From the 1920s onwards, Cartier encouraged watchmakers to develop very small movements for its precious watches. This enables the watch case to blend into the jewellery design and sometimes even be concealed altogether. The smallest mechanical movements ever produced were soon used by Cartier in its "baguette watches". They were highly admired as decisively contemporary ornaments in the period between the wars.
BRACELET-WATCH WITH COVER
CARTIER PARIS, 1928
Platinum, circular-shaped diamonds, two pentagonal-shaped diamonds, baguette-cut diamonds, square-shaped and semi-spherical single-cut diamonds. Supple articulated bracelet of collet-set brilliant-cut diamonds.

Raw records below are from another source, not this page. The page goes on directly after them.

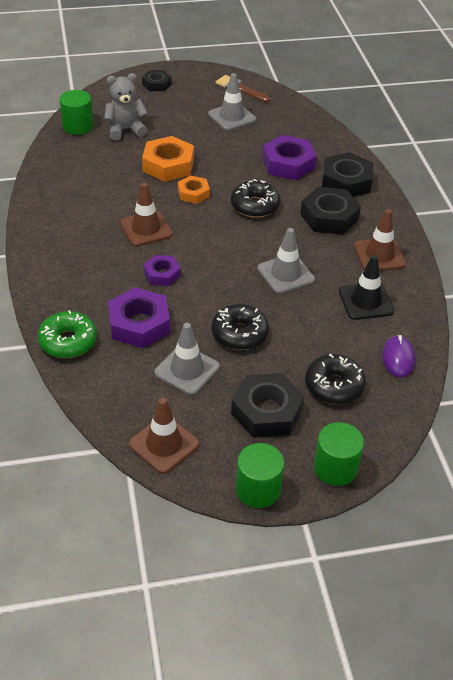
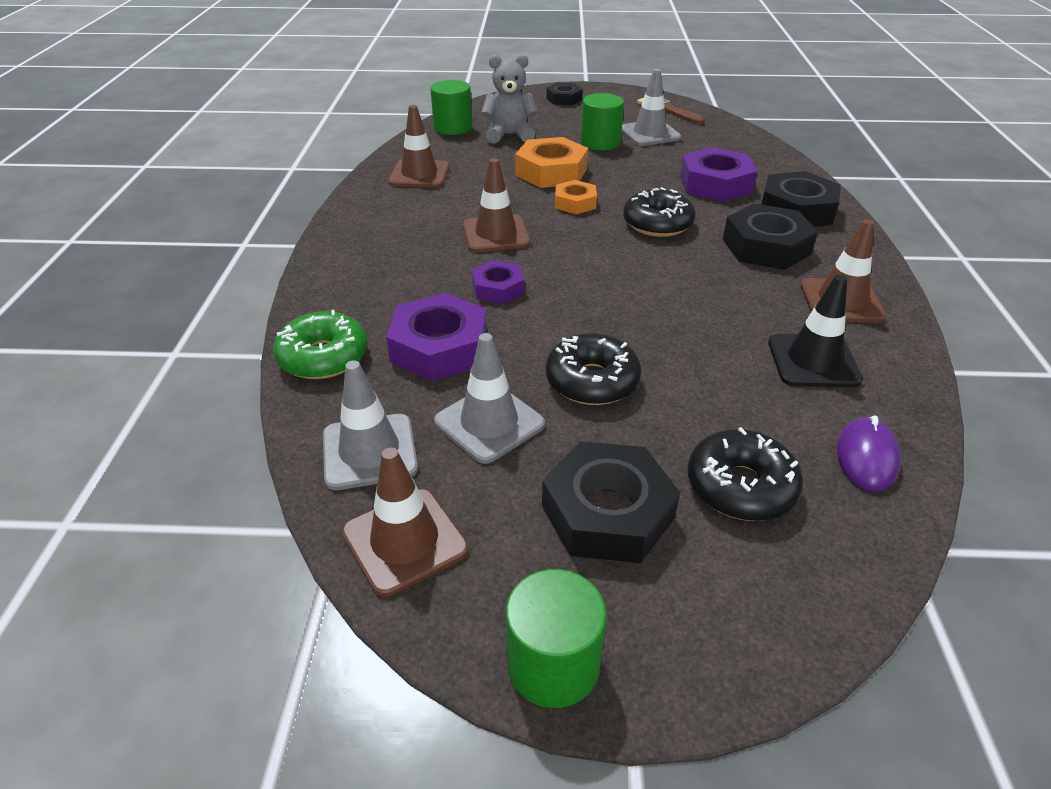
camera: 15 degrees right, 5 degrees down
(70, 179) = (419, 174): none -> brown traffic cone
(285, 274) = (686, 309): grey traffic cone -> grey traffic cone (369, 451)
(335, 468) = (721, 648): green cylinder -> green cylinder (600, 142)

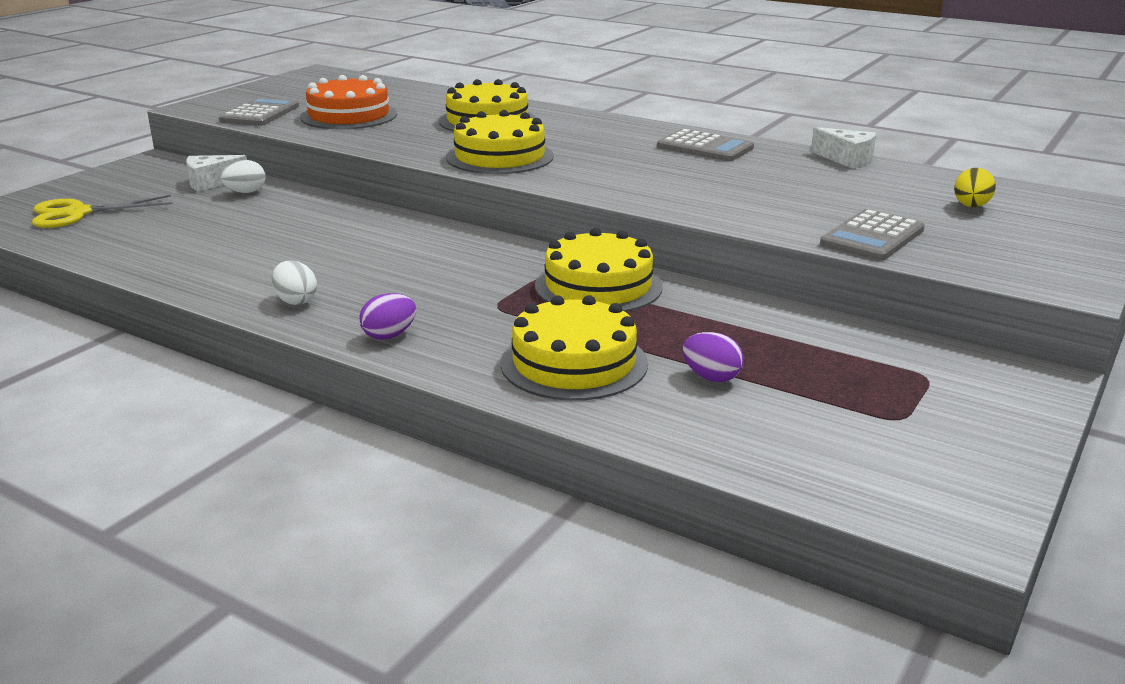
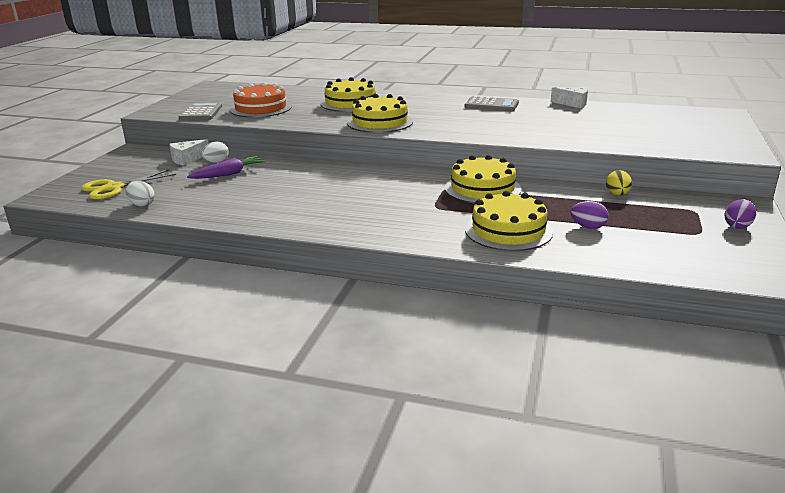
camera: 15 degrees left, 0 degrees up
(245, 212) = (228, 174): none -> purple carrot
(295, 301) = (313, 220): white egg -> white egg (142, 204)
(389, 335) = (389, 231): purple egg -> purple egg (737, 226)
(872, 237) = (627, 141): grey calculator -> none
(971, 206) = (660, 121): yellow egg -> yellow egg (617, 194)

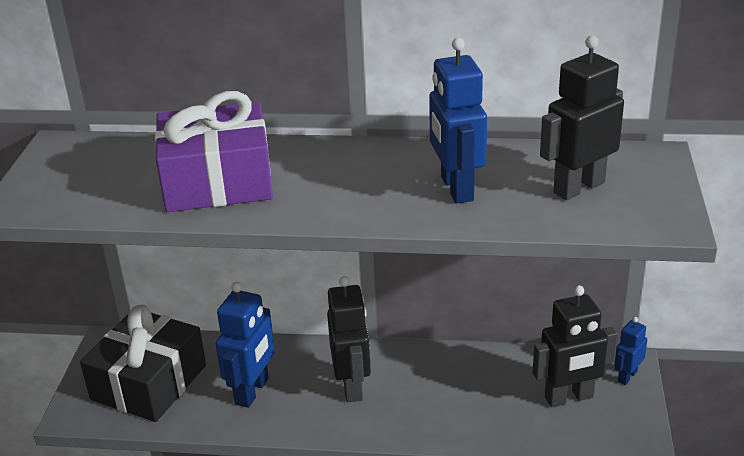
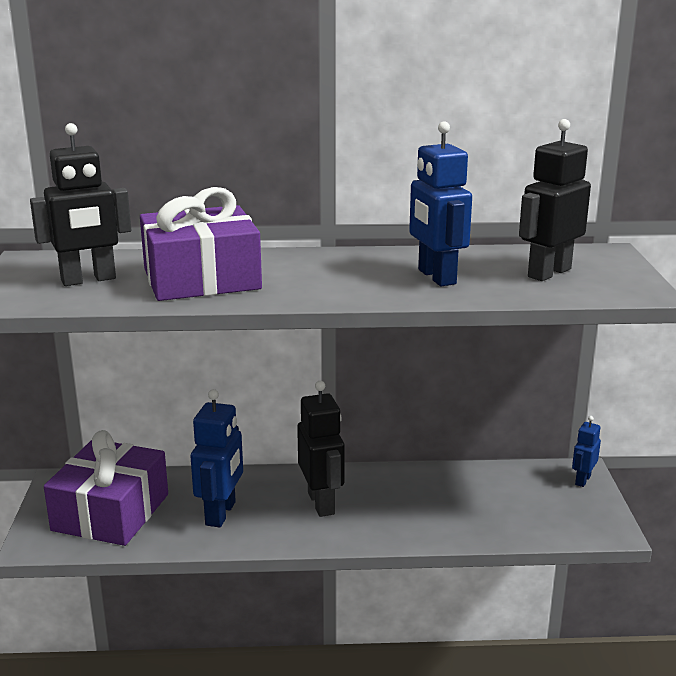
camera: 10 degrees left, 10 degrees down
(149, 382) = (111, 512): black gift -> purple gift
(569, 398) = (534, 500): black robot -> black robot (88, 280)

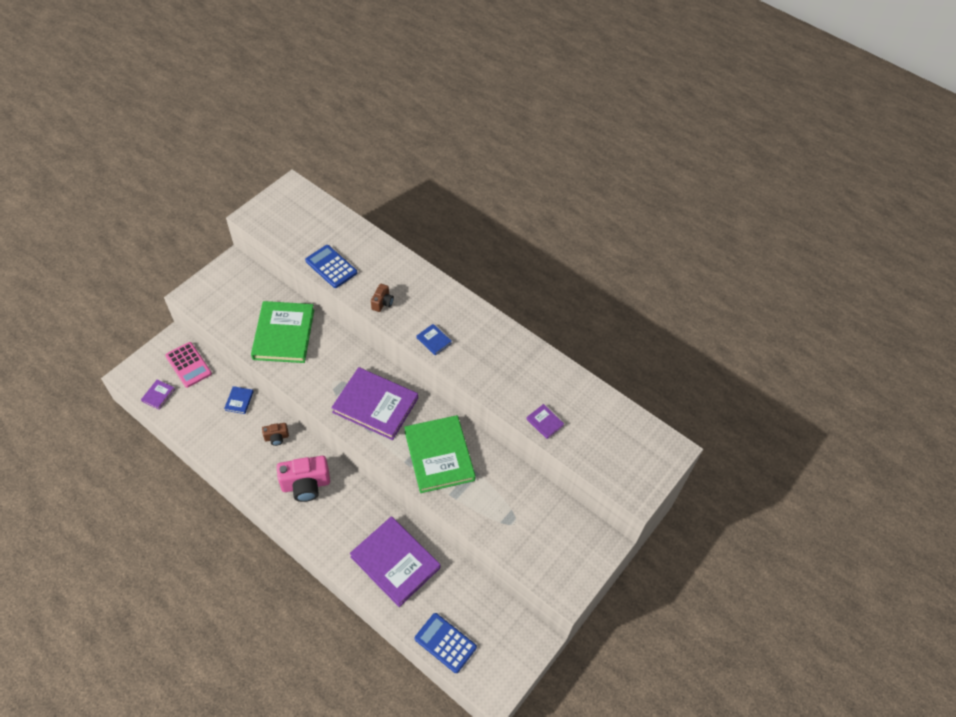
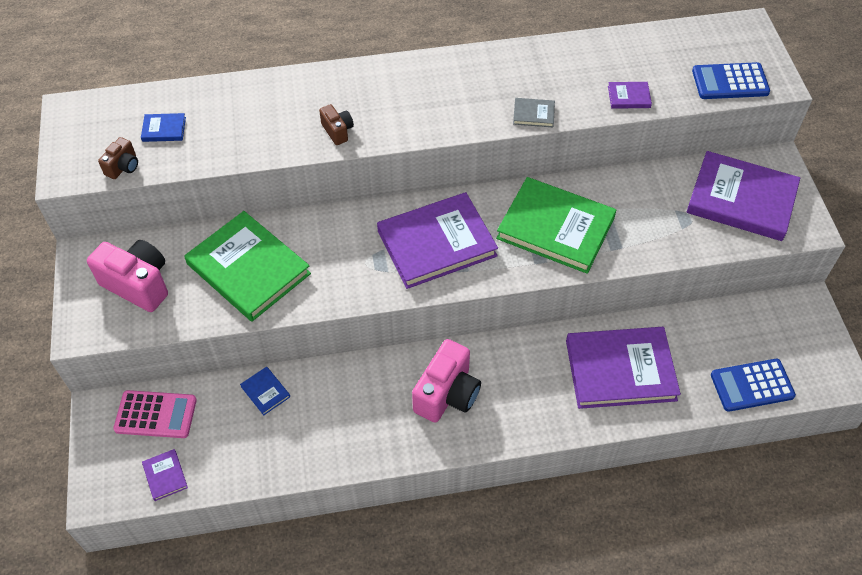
camera: 45 degrees left, 0 degrees up
(235, 297) = (138, 284): none -> pink camera
(276, 437) = (355, 384): brown camera -> brown camera (123, 167)
(331, 267) = (234, 145): blue calculator -> blue calculator (730, 82)
(434, 340) = (436, 119): blue book -> blue book (164, 129)
(483, 383) = (533, 114): none -> grey book
(554, 541) = (741, 199): none -> purple book

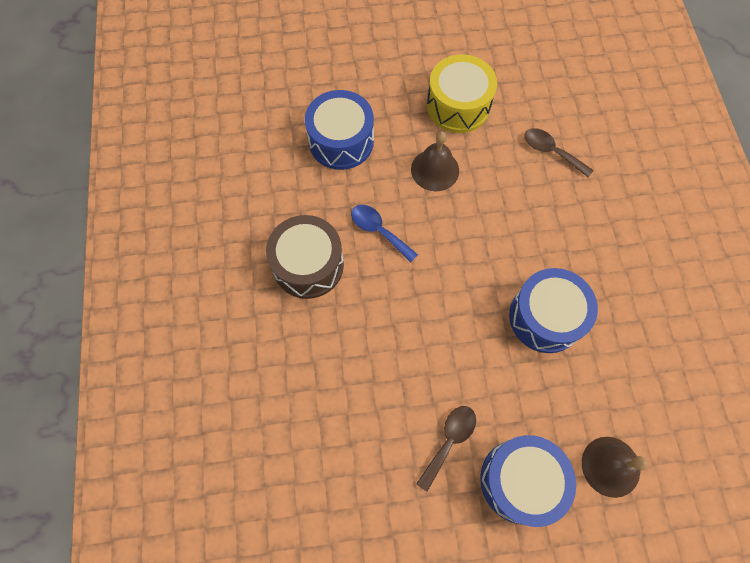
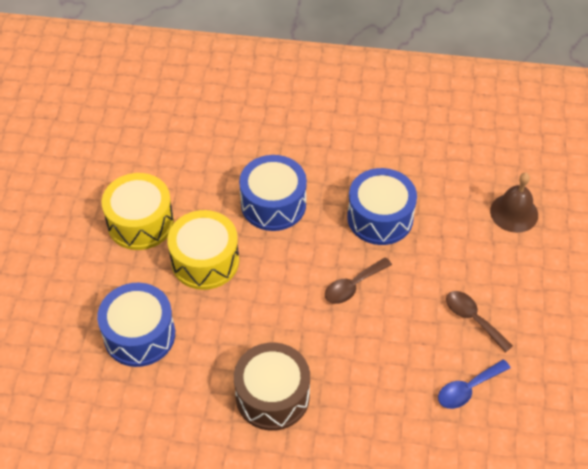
camera: 75 degrees left, 15 degrees down
(379, 231) = (255, 325): blue spoon -> blue spoon (468, 389)
(435, 170) = (205, 261): brown bell -> yellow drum
(520, 481) = (515, 276): blue drum -> blue drum (273, 204)
(551, 152) = (221, 165): brown spoon -> brown spoon (353, 286)

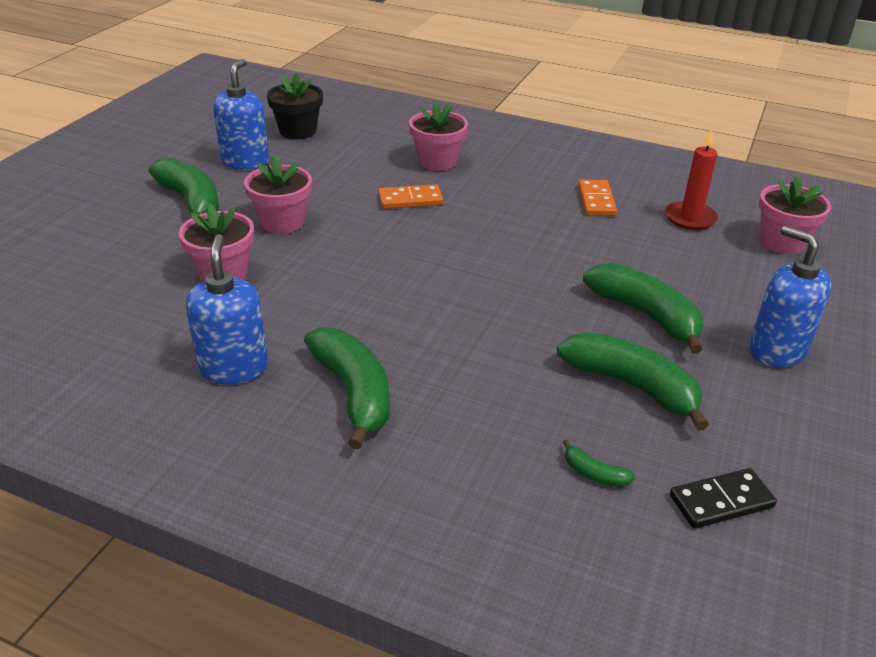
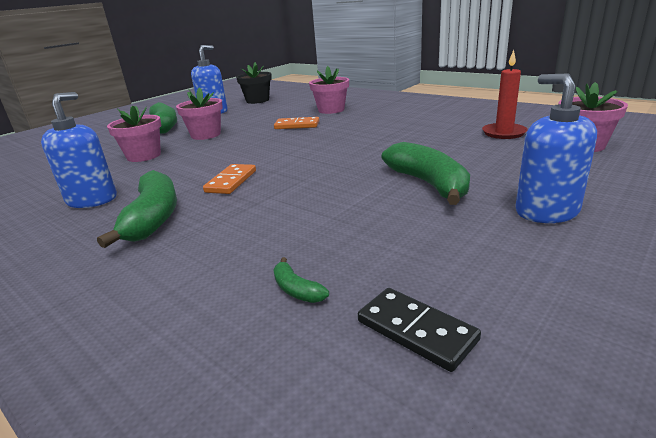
camera: 20 degrees right, 10 degrees down
(596, 200) = (431, 125): orange domino -> orange domino (231, 181)
(632, 386) = (383, 228): green banana -> none
(721, 501) = (416, 330): black domino -> black domino turned 45 degrees clockwise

Rectangular LeCoultre calibre 104 Duoplan movement, rhodium-plated, 8 adjustments, 17 jewels, Swiss lever escapement, bimetallic balance, flat balance spring.
CARTIER PARIS, 1932
Platinum, pink gold, one triangular-shaped ruby cabochon.
Rectangular LeCoultre calibre 101 Duoplan movement, fausses Côtes de Genève decoration, rhodium-plated, 2 adjustments, 16 jewels, Swiss lever escapement, bimetallic balance, flat balance spring.
Described in Cartier’s archives as “the tiniest” (la plus petite), this watch contains the smallest mechanical movement in the world (14 x 4.80 x 3.40 mm), It is of the Duoplan type, which means that its regulating system is placed on a plane above the gears, making it possible to reduce overall width.
Sold to Prince Tikka Rajah of Kapurthala.
CARTIER PARIS, 1938
Yellow gold, faceted citrines.
Rectangular LeCoultre calibre 403 Duoplan movement, rhodium-plated, 15 jewels, Swiss lever escapement, bimetallic balance, flat balance spring.
Width of the bracelet 2.5 cm
CARTIER PARIS, 1952
Yellow gold, rock crystal.
Round LeCoultre calibre 427 movement, rhodium-plated, 17 jewels, Swiss lever escapement, monometallic balance, flat balance spring.
The dial appears in reflection if the clock is situated directly opposite, at a precise angle.
Sold to Prince Ali Aga Khan, son of the Aga Khan III.